I think the most challenging thing is telling people you’re an anthropologist right before you do an interview. That’s because of anthropology’s past. It’s tough for people to open up sometimes. Anthropology hasn’t always been such a nice field. There have been instances of exploitation of cultures and communities. All kinds of accusations have been thrown at anthropologists, from grave robbing to writing about a place in such a way that it seems primitive or strange. Anthropology has evolved and we’re steering away from that but it’s been hard to be associated with that past.
As a budding cultural anthropologist, I find it important to take different steps when conducting any kind of research, whether it be about Mexican American culture or the culture of social media. Asking for permission is number one for me. It isn’t fair to conduct research about a given area or culture without the permission of those being researched or observed. For instance, when conducting interviews I always like to inform my interviewee of the reason behind my questions. I try my best to send my work back to those I interview so they know exactly their role in my research. I steer myself away from anything that could even potentially be perceived as exploitative.

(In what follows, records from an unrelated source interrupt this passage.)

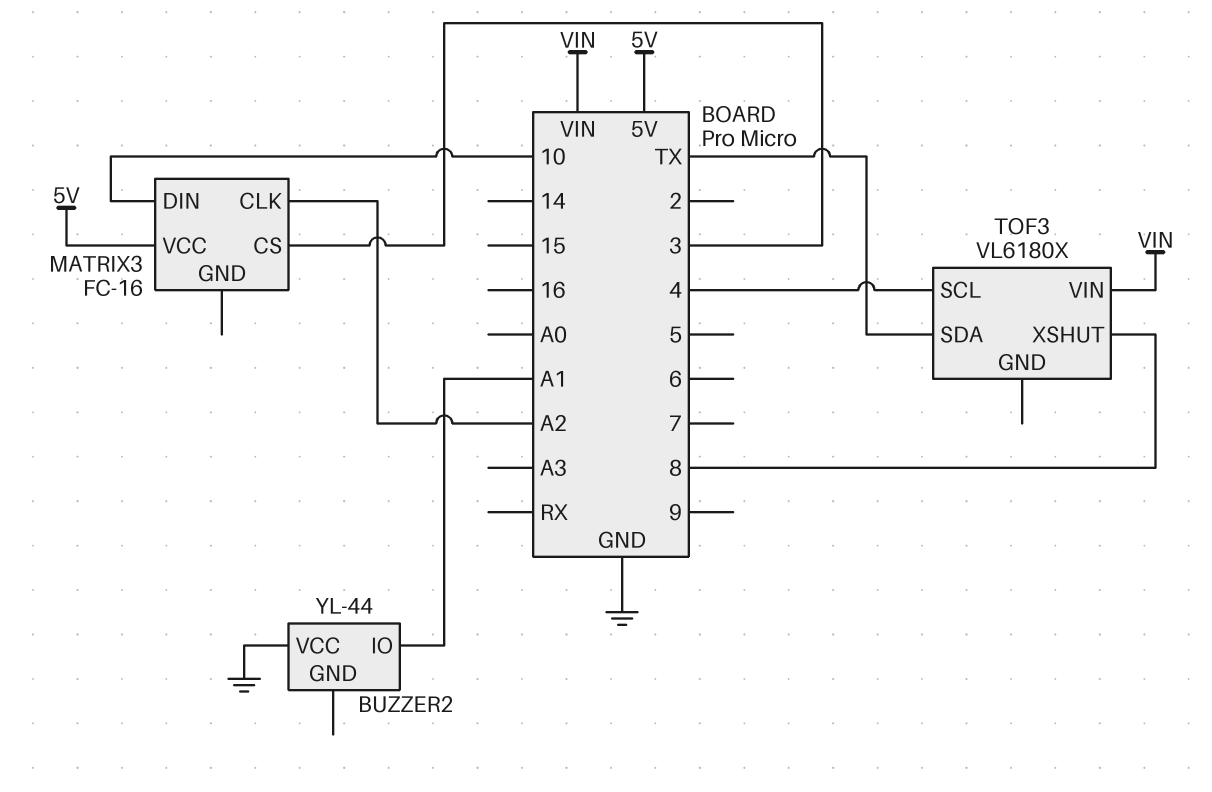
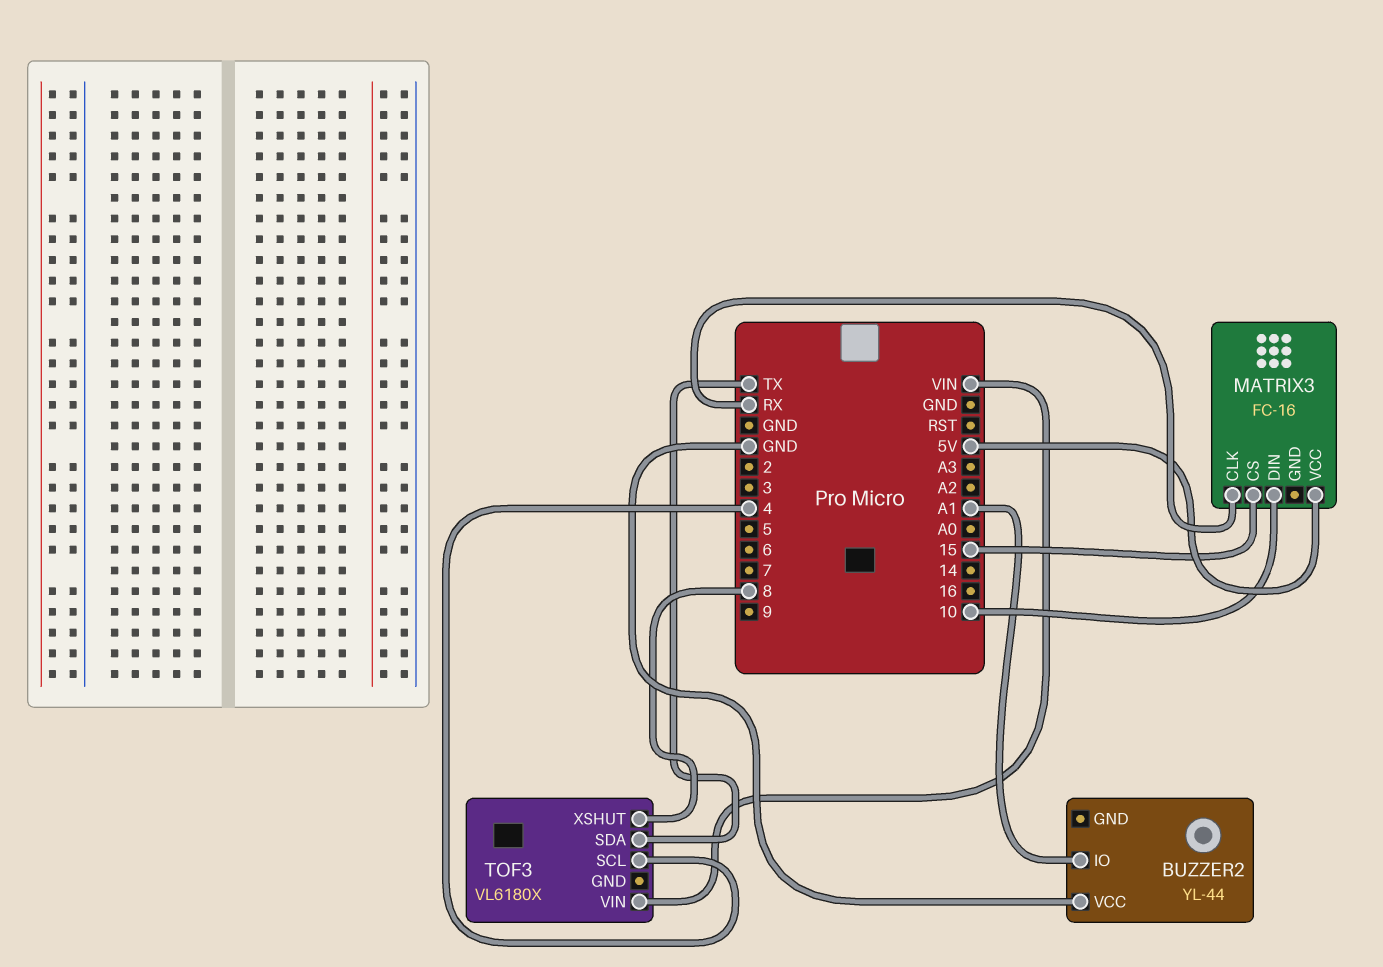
MATRIX3 pin CLK: A2 -> RX
MATRIX3 pin CS: 3 -> 15

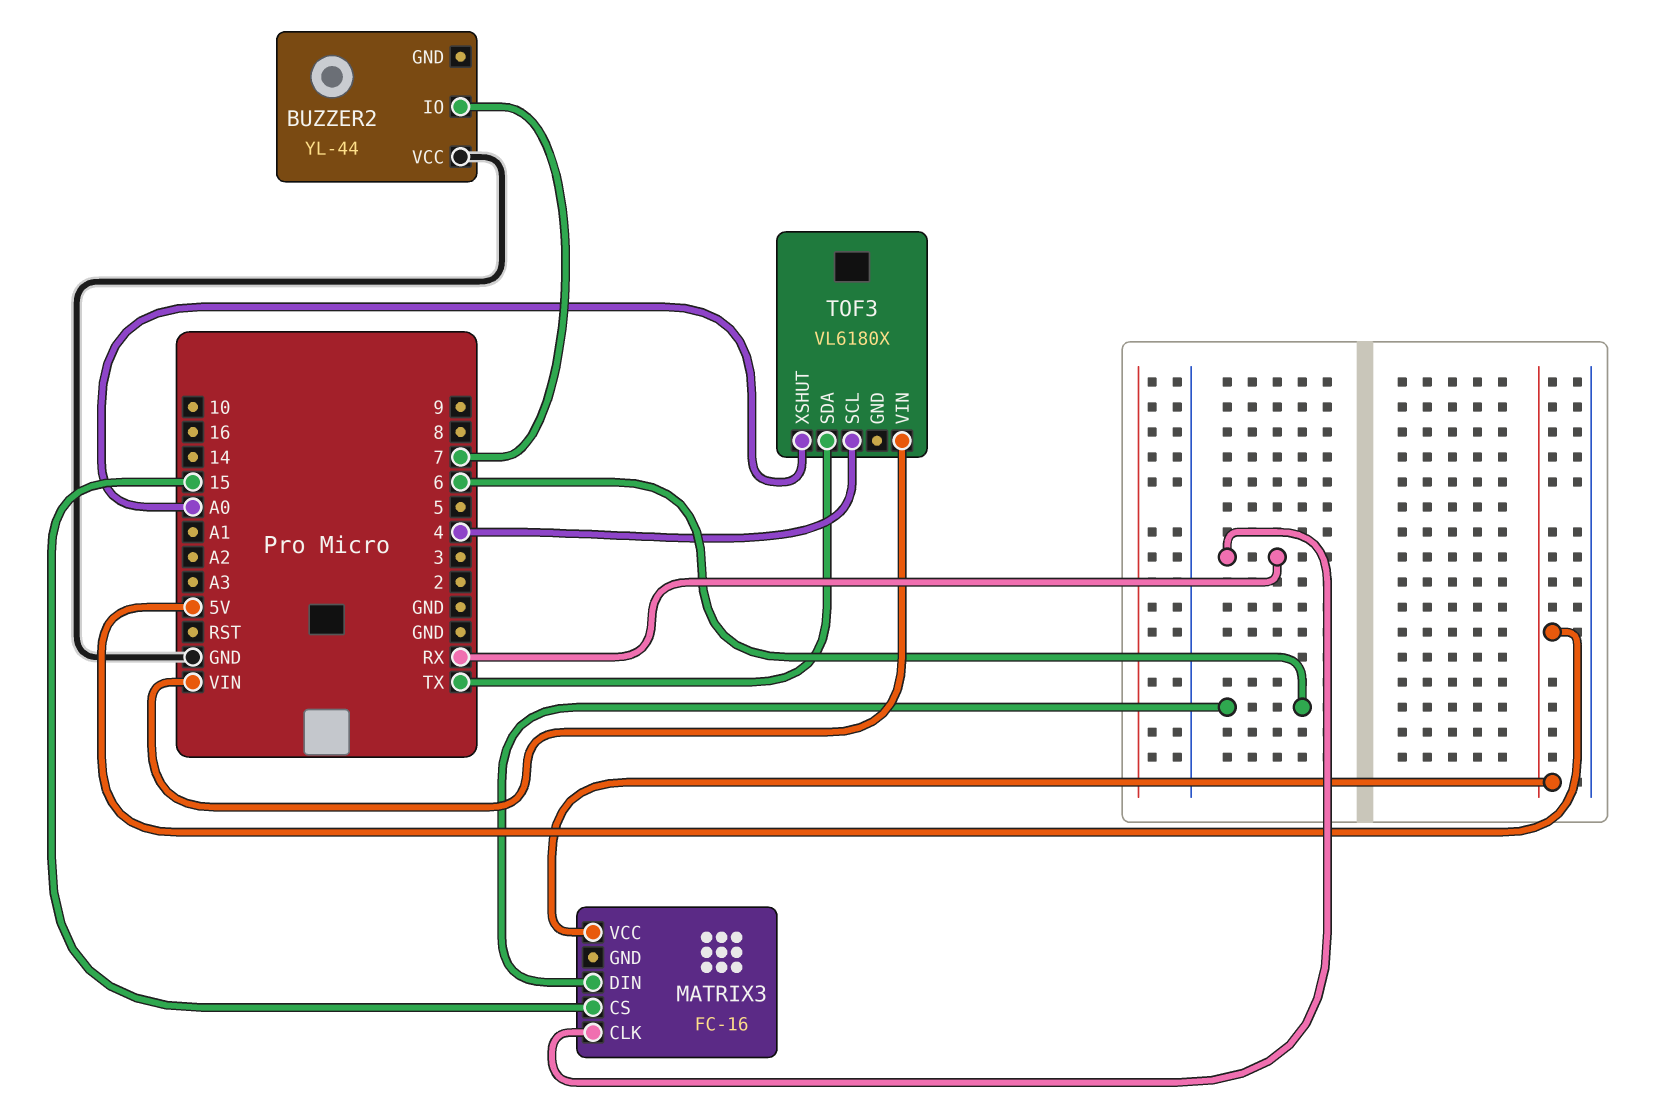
BUZZER2 pin IO: A1 -> 7
MATRIX3 pin DIN: 10 -> 6
TOF3 pin XSHUT: 8 -> A0

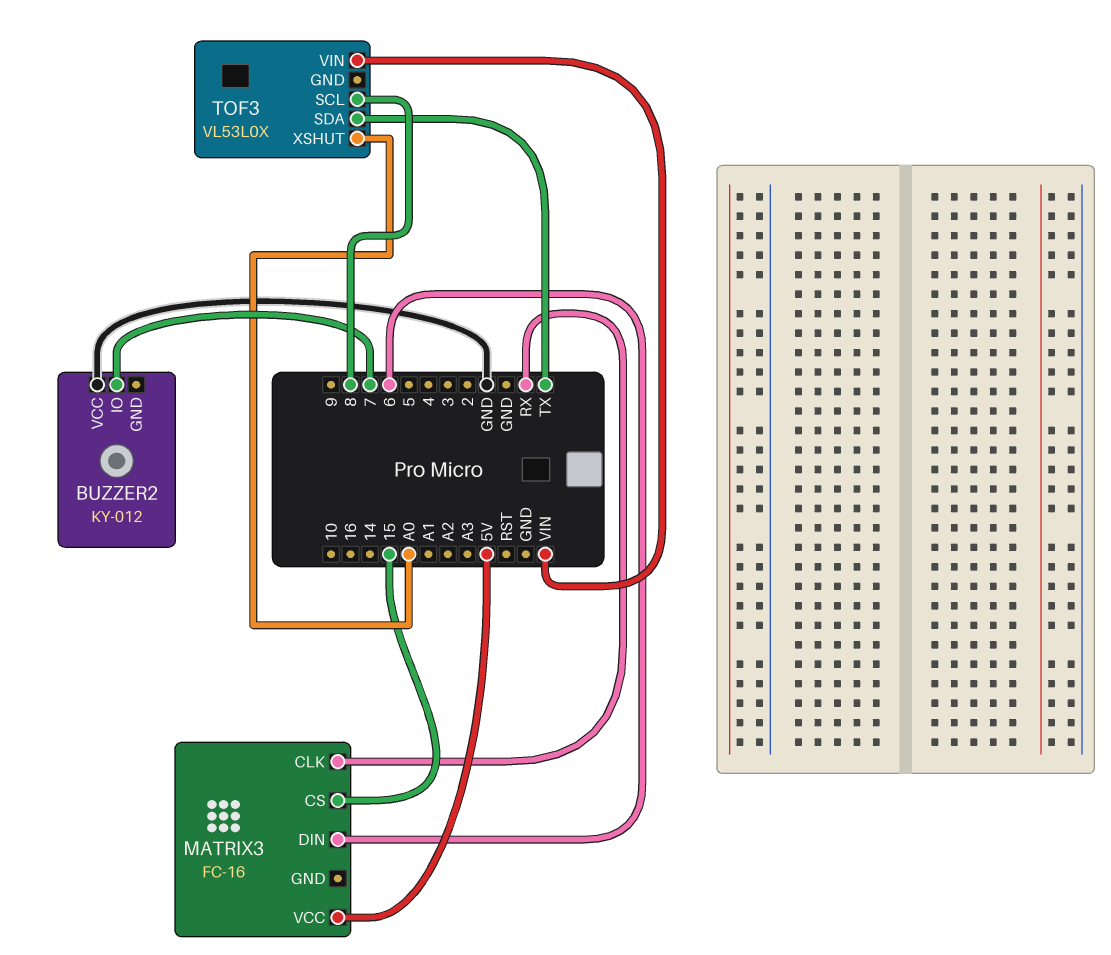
BUZZER2: YL-44 -> KY-012
TOF3: VL6180X -> VL53L0X
TOF3 pin SCL: 4 -> 8

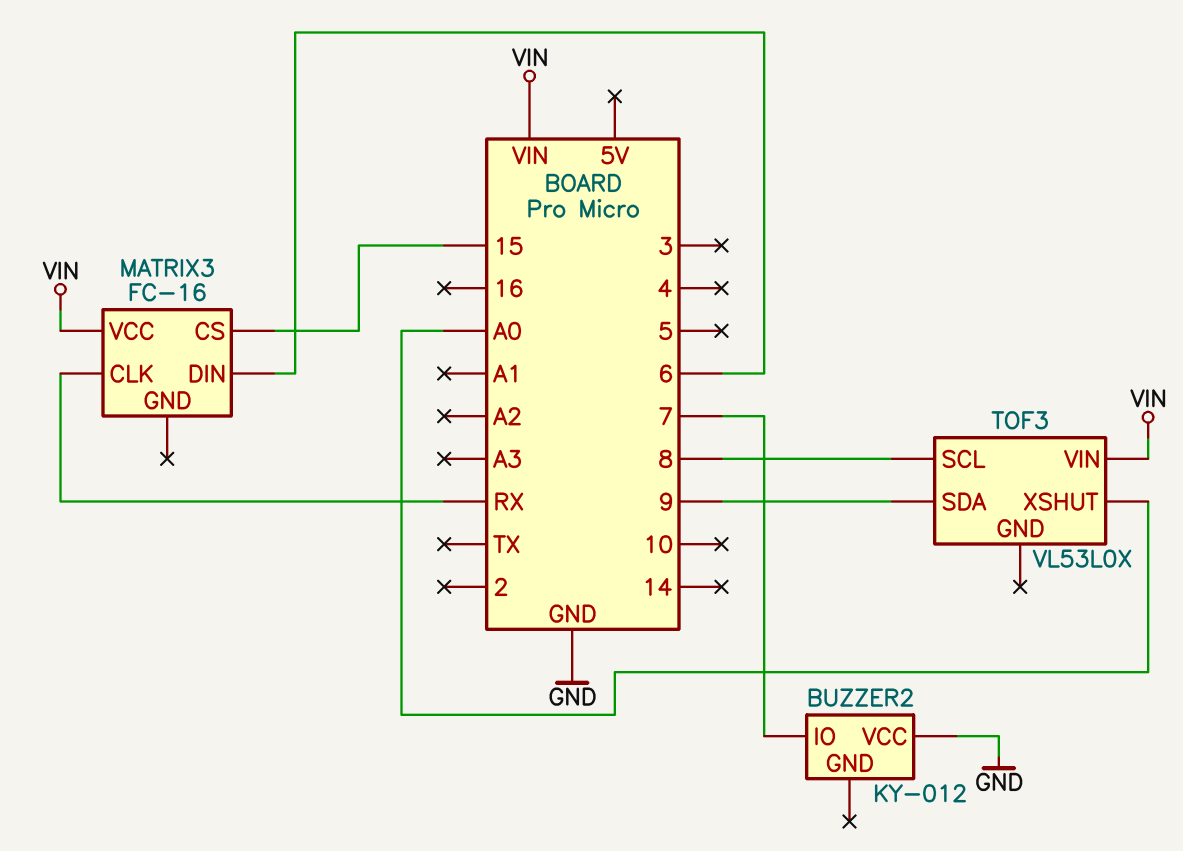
MATRIX3 pin VCC: 5V -> VIN
TOF3 pin SDA: TX -> 9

What are your plans for the future?
I’m engaged currently. So hopefully I’ll get married right after graduation. And I want to travel. I like going places I’ve never been before. My fiancé is in the army. So he likes the traveling too. We look forward to doing that together. I would love to work in a non-profit organization with youth and Mexican and Mexican American issues. Right now I work for the Girl Scouts. I love working with youth.